Very often, we forget that art has a sense of humour. Pastel-coloured ice cream cones can be found at various spots in Room 211, as well as a multi-coloured hot air balloon. It created a happy, comfortable space.
Room 212 is home to the The Souvenir Shop and could be a huge crowd-pleaser this year. Motherbrand presents this installation, Penny Smash, which feels like a 19th century carnival setup. The viewer takes one of the hundreds of pennies scattered across the floor and puts it into the penny presser. I inserted two dollars and cranked the lever to reveal a pressed design from Douglas Coupland. You can also buy printed designs from Marian Bantjes, Burton Kramer and Paul Butler and funds go directly to Sketch.ca, an organization that helps bring art to street youths.
Jeremy Hatch uses masculine, heavy machinery objects to draw the visitor inside Room 214. I felt a little trepidation when I saw how large and heavy these pieces were, but I soon realized that they were made of bone china and were extremely delicate. I couldn't help but carefully get closer to them.
As I mentioned, along with each of the rooms, there are fourteen public installations. All of them are just as interactive and visually appealing yet I had to narrow it down to five for review here.
It seemed that summer greeted me when I walked through the second floor doors. The Living Wall is an entire wall of plants designed by Adam Harris and Parimal Gosai. Harris explained to me that plastic bags were fused together to make planters and parts of former television aerial towers provided the height of the installation. The plants' lush, vibrant green colour is a welcoming sight to our dreary sun-deprived winter days.
If the idea of hearing bad predictions from a fortune teller scares you, don't worry, Grace Yang has had her fair share of them. Using humour and her own personal experience, she has created light boxes with these "predictions" that have yet to live up to their realizations.
Comprised of six individual artists' take on the creation of a chair, the Chair Project will show you these interpretations scattered across the main and second floors. Some are cute humorous: one looks like it can be transformed from an art display piece to a toilet (aptly named White Relief Chair) and another that when taken apart spells out the words 'THIS IS A CHAIR'.
Collaborating with Commissaires and Ministry of the Interior, one of the big names exhibiting at this event was Kwangho Lee.

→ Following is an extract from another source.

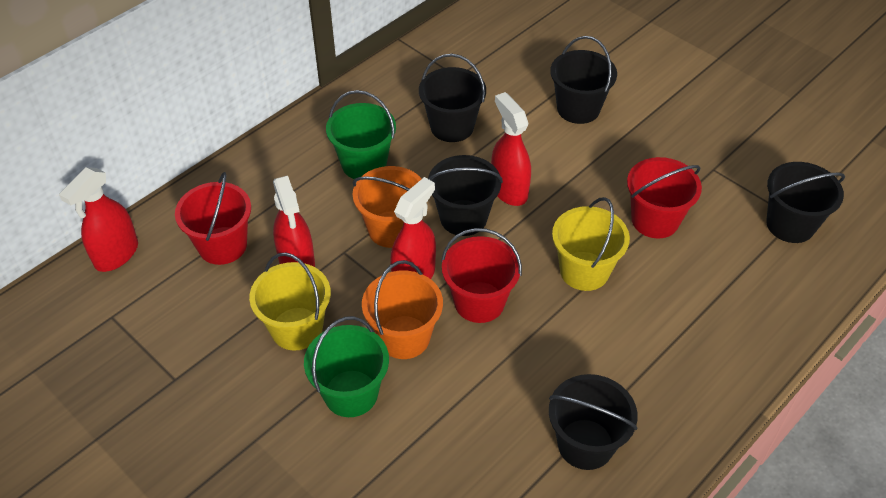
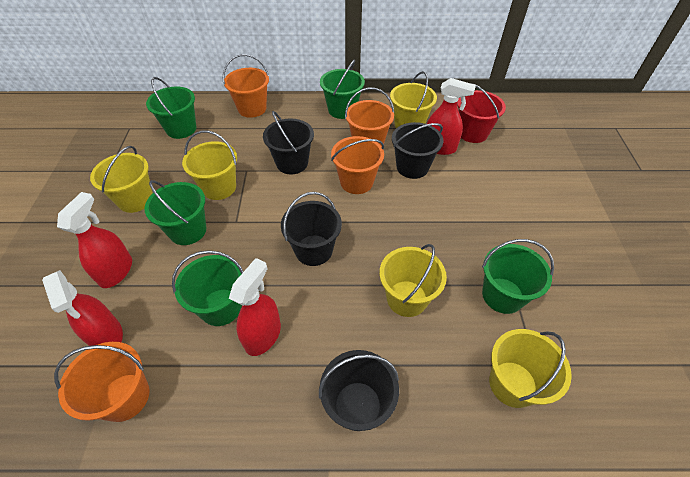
black bucket: 5 -> 4
green bucket: 2 -> 5
orange bucket: 2 -> 4
red bucket: 3 -> 1
yellow bucket: 2 -> 5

While I unfortunately missed speaking with him by a few minutes, I did take a good hard look at his knitted wire creations. These fluid-like hanging lamps uses the memories of his past and materials of our present. According to his bio, he crafts all of them by hand. His exquisite pieces will on display in the ballroom, providing a nice decor piece for the LoveDESIGN party on Saturday.
In the cafe, an interactive video game is set up. I couldn't test it out as it was still being built, but when I spoke to one of its collaborators, Pietro Gagliano, he described it as a game "with no conventional controls, switches or dials." He explained that it uses multi-touch applications where you can use your fingers to manipulate photos and play other games". Peter Wehrspann also collaborated. Sounds like a great ice breaker game for Saturday's party.
There is no question Come Up To My Room has a lot to offer in the way of art and design this year. The event's already started, so hop on the streetcar and check it out this weekend.
Come Up To My Room is open to the public on Friday February 6th, from 12-8pm, Saturday February 7th from 12-10pm and Sunday February 8th, 12-5pm. Admission is $8. LoveDesign Party is held in the ballroom is on Saturday February 7th, at 10pm, free admission.